This 10-cm-long sampler can be worn to track workers’ exposure to micro- and nanoparticles. It consists of three parts that capture progressively smaller particles: the cyclone, the micro-orifice impactor, and the filter cassette.
Photo of personal nanoparticle sampler
Credit: Environ. Sci. Technol.
This 10-cm-long sampler can be worn to track workers’ exposure to micro- and nanoparticles. It consists of three parts that capture progressively smaller particles: the cyclone, the micro-orifice impactor, and the filter cassette.
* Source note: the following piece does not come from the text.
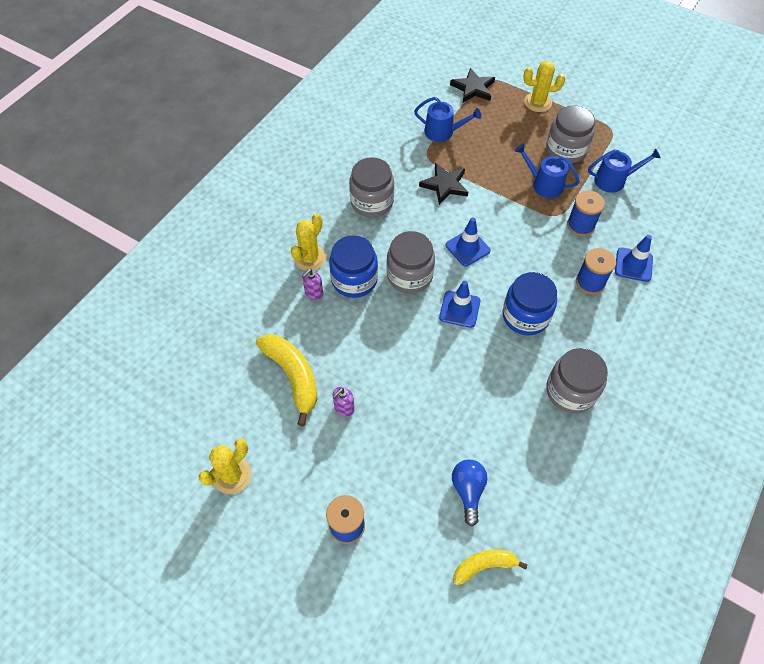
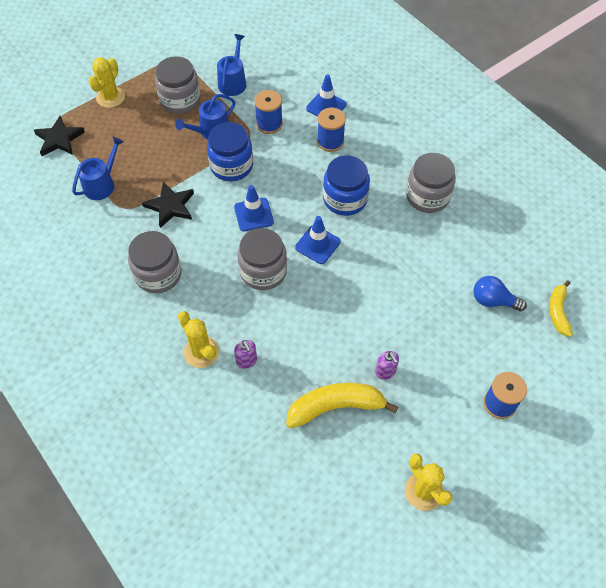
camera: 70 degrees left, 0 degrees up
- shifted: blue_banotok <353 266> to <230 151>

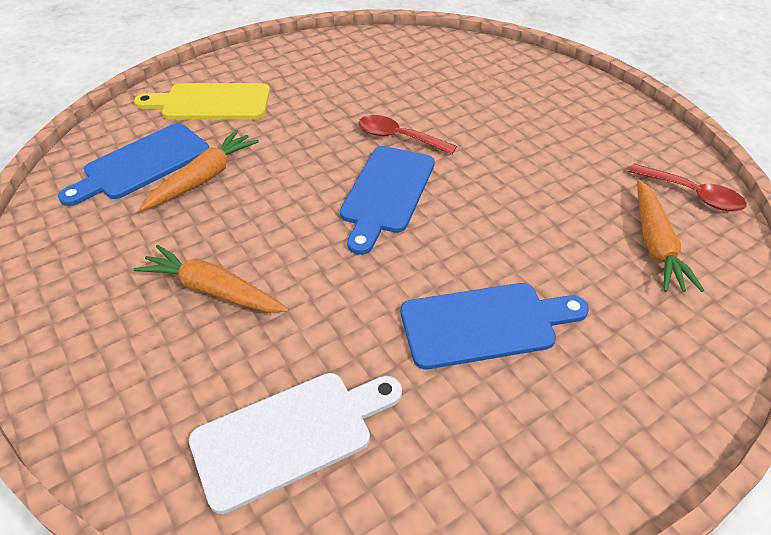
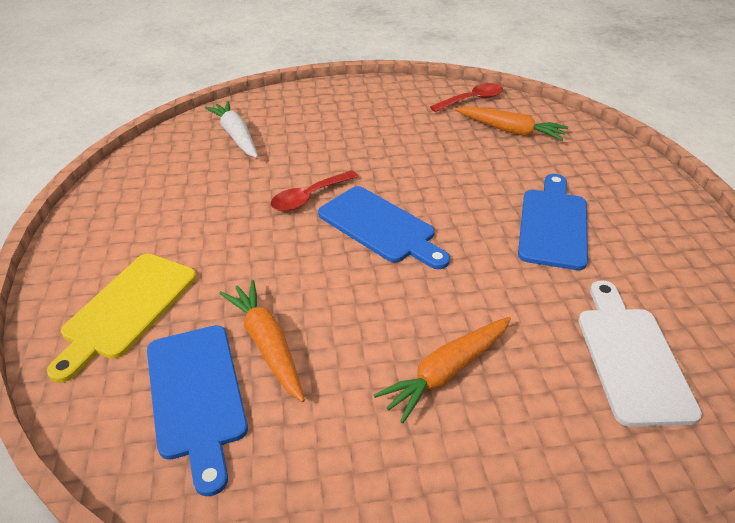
camera: 65 degrees left, 5 degrees down
- new: white_fikodokok <231 129>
Reports have emerged that factory workers may damage their health when they inhale nanoparticles and microparticles. But little data exist on how much individuals are exposed to, particularly for nanoparticles. Now researchers in Taiwan and the U.S. have developed what they say is the first personal sampler to collect nano- and microparticles (Environ. Sci. Technol., DOI: 10.1021/es204580f).

Chuen-Jinn Tsai at the National Chiao Tung University and his colleagues linked sampling technologies in series. First, a tiny cyclonic vacuum, like those in bagless vacuum cleaners, catches particles over 4 µm wide, which are too heavy to follow the spinning air in the cylindrical cyclone. The cyclone pushes these microparticles to the side walls, where they fall and are collected. Next, particles bigger than 100 nm in diameter collect in the second part of the sampler, called a micro-orifice impactor. In it, air blows through 137 thin nozzles and pushes particles onto a collection plate. Finally the smallest nanoparticles, those that are too light to be pushed onto the impactor’s plate, blow through and get caught in a filter.

In a lab, the researchers can analyze particles caught in each part of the sampler by gravimetric weighing and chemical analysis. In a test of the device’s accuracy, the scientists found their sampler worked as well in characterizing particles of aluminum oxide and liquid oleic acid as the cyclone and impactor each did separately.

The sampler stands just over 10 cm tall. It is small enough to be worn by a worker, who would simply turn on a tiny pump to start it. Tsai hopes to make the sampler commercially available and is in licensing talks with two companies.